While traditional trade barriers such as tariffs have fallen, they are being replaced by a new form of protection: antidumping laws. Historically, dumping is said to have occurred when a foreign producer sells goods in the U.S. market for less than it charges in its domestic market.

  • The first U.S. antidumping law was enacted in 1916 to protect U.S. firms from unfair foreign competition.
  • But there were fewer than 250 cases brought between 1934 and 1974, according to economist Gary Hufbauer.
  • The Trade Act of 1974, however, greatly expanded the scope of what constituted dumping, leading to a sharp expansion of antidumping investigations by the Department of Commerce and the U.S. International Trade Commission.
  • Between 1980 and 1990, U.S. firms brought more than 500 antidumping cases (see figure http://www.ncpa.org/pd/gif/pd120699.gif).

Industrialized countries such as the U.S., Canada, Australia and the European Community were the traditional users of anti-dumping laws, mainly against developing countries in Asia and Latin America. Now developing countries use such laws against the industrialized countries.

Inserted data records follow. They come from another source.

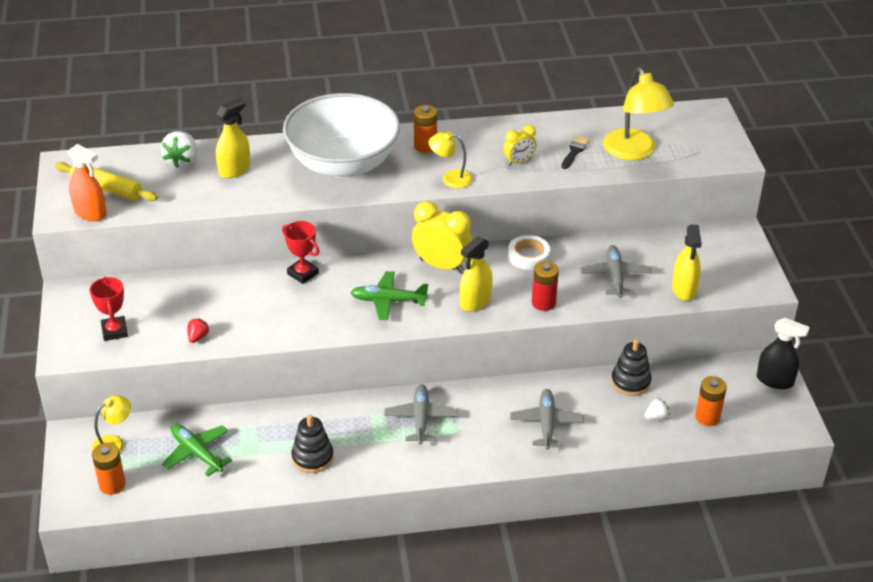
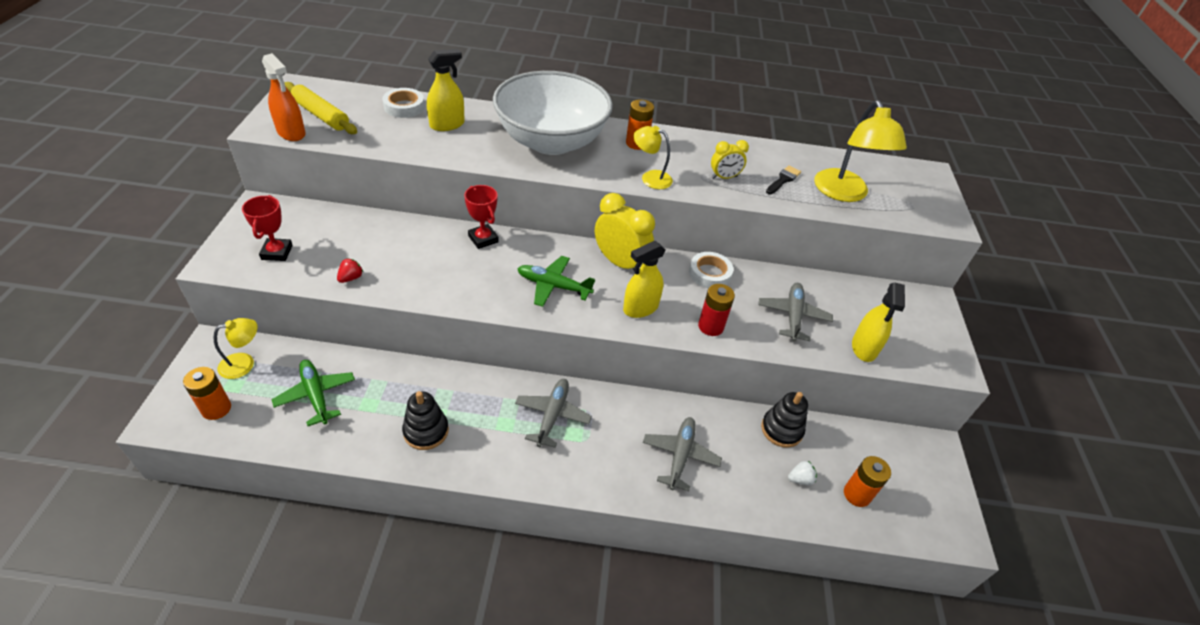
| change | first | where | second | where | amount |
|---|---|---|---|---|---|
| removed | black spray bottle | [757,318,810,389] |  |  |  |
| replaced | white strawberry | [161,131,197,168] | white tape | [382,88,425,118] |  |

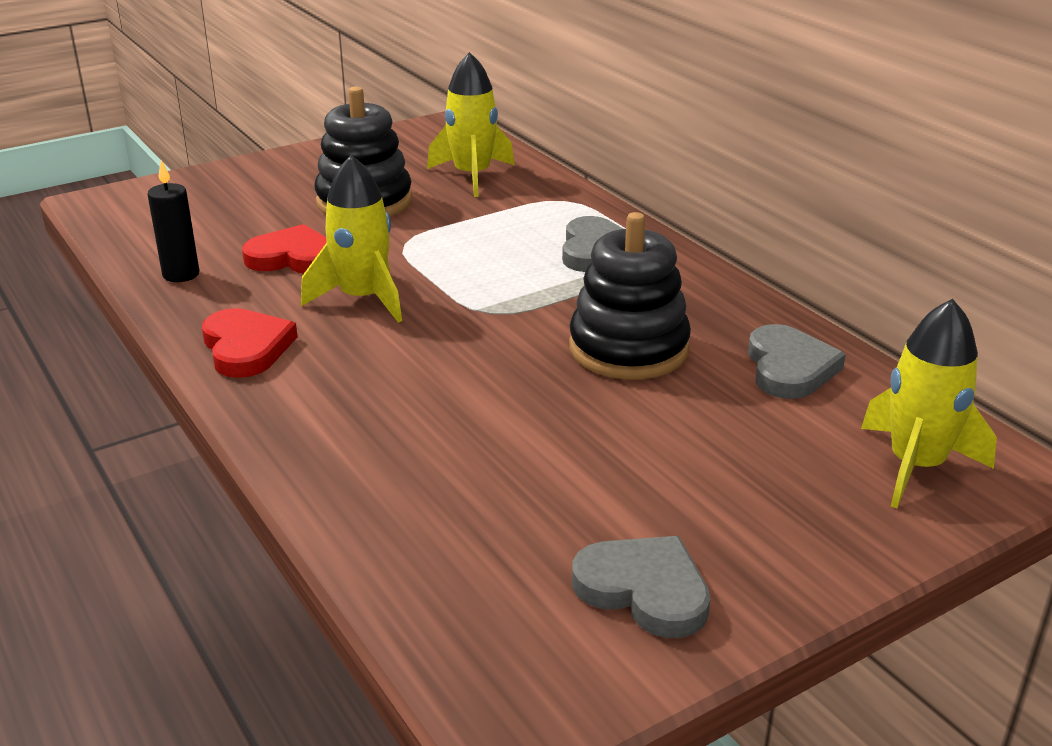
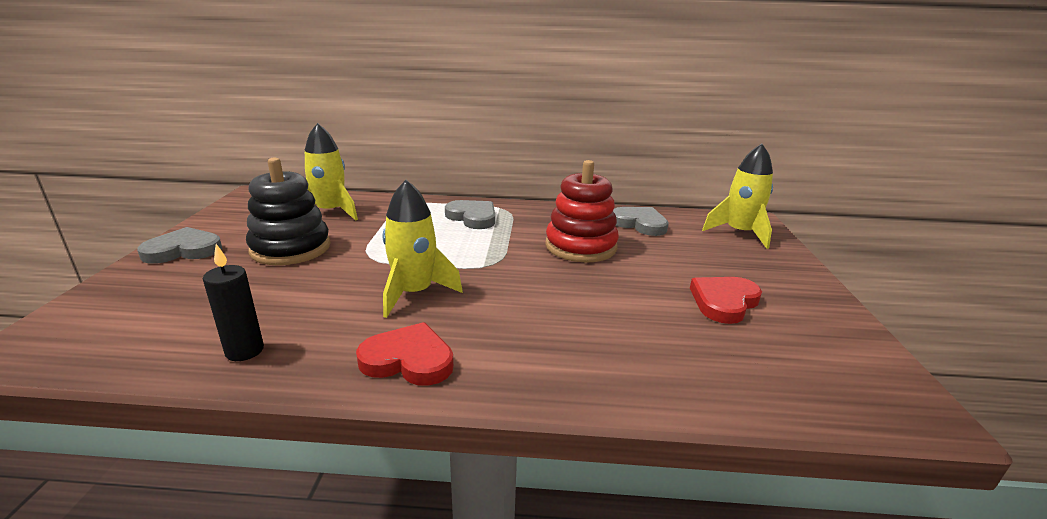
| change | first | where | second | where | amount |
|---|---|---|---|---|---|
| moved | red heart | [242,224,327,274] |  | [690,277,762,324] |  |
| moved | grey heart | [572,536,710,638] |  | [137,227,222,264] |  |
| recoloured | black stacking toy | [569,212,691,380] | red stacking toy | [545,160,619,263] |  |

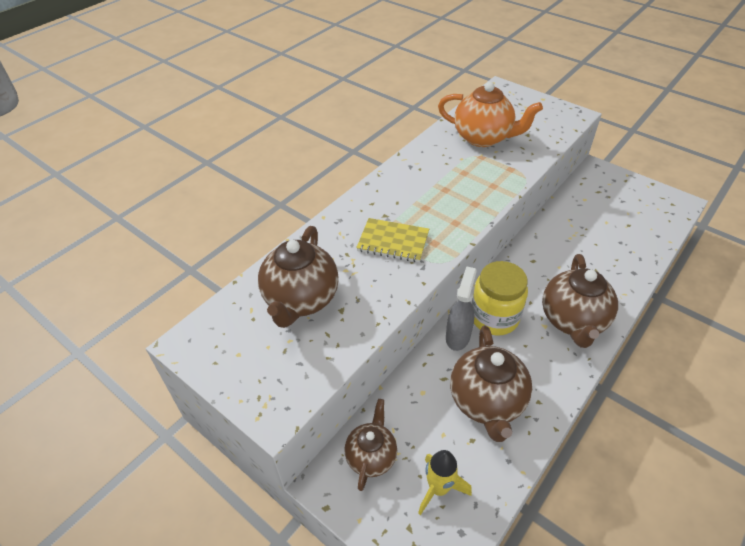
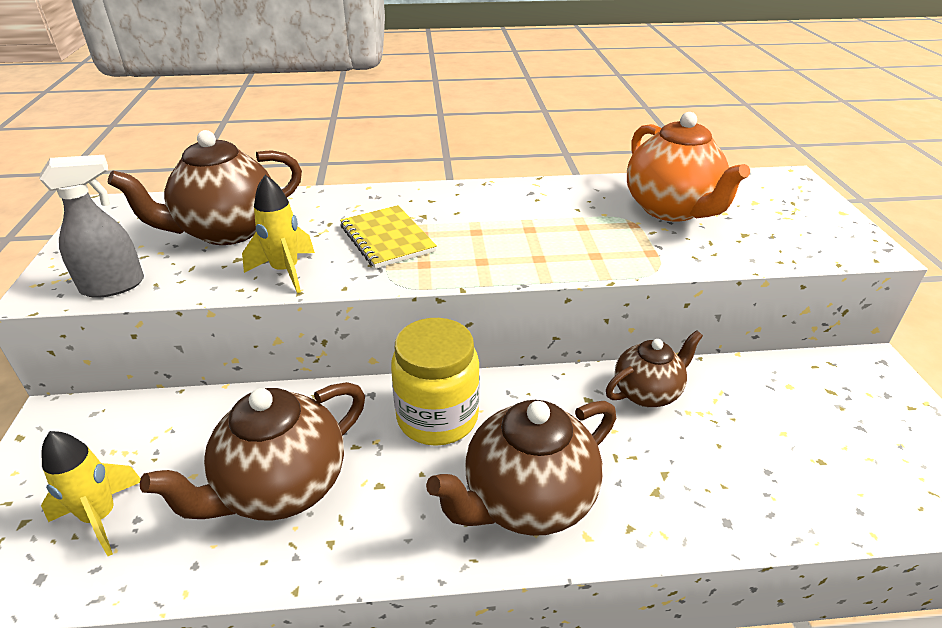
| change | first | where | second | where | amount |
|---|---|---|---|---|---|
| added |  |  | yellow rocket | [242,175,315,293] |  |
| moved | brown teapot | [344,399,397,491] |  | [606,330,703,407] |  |
| moved | grey spray bottle | [446,266,477,351] |  | [39,155,144,298] |  |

  • According to economist Thomas Prusa, antidumping actions by traditional users have fallen from almost 90 percent of the total 10 years ago to about half today.
  • Just this year, Taiwan accused U.S. firms of dumping computer chips there, and Mexico has taken action against U.S. beef imports.

Anti-dumping laws are mostly just another form of protection. As Federal Reserve Board Chairman Alan Greenspan put it, anti-dumping actions "oftentimes are just simple guises for inhibiting competition." Many of the actions found to violate the anti-dumping laws, he notes, are perfectly legal in the domestic market, such as lowering prices when there is a fall in demand.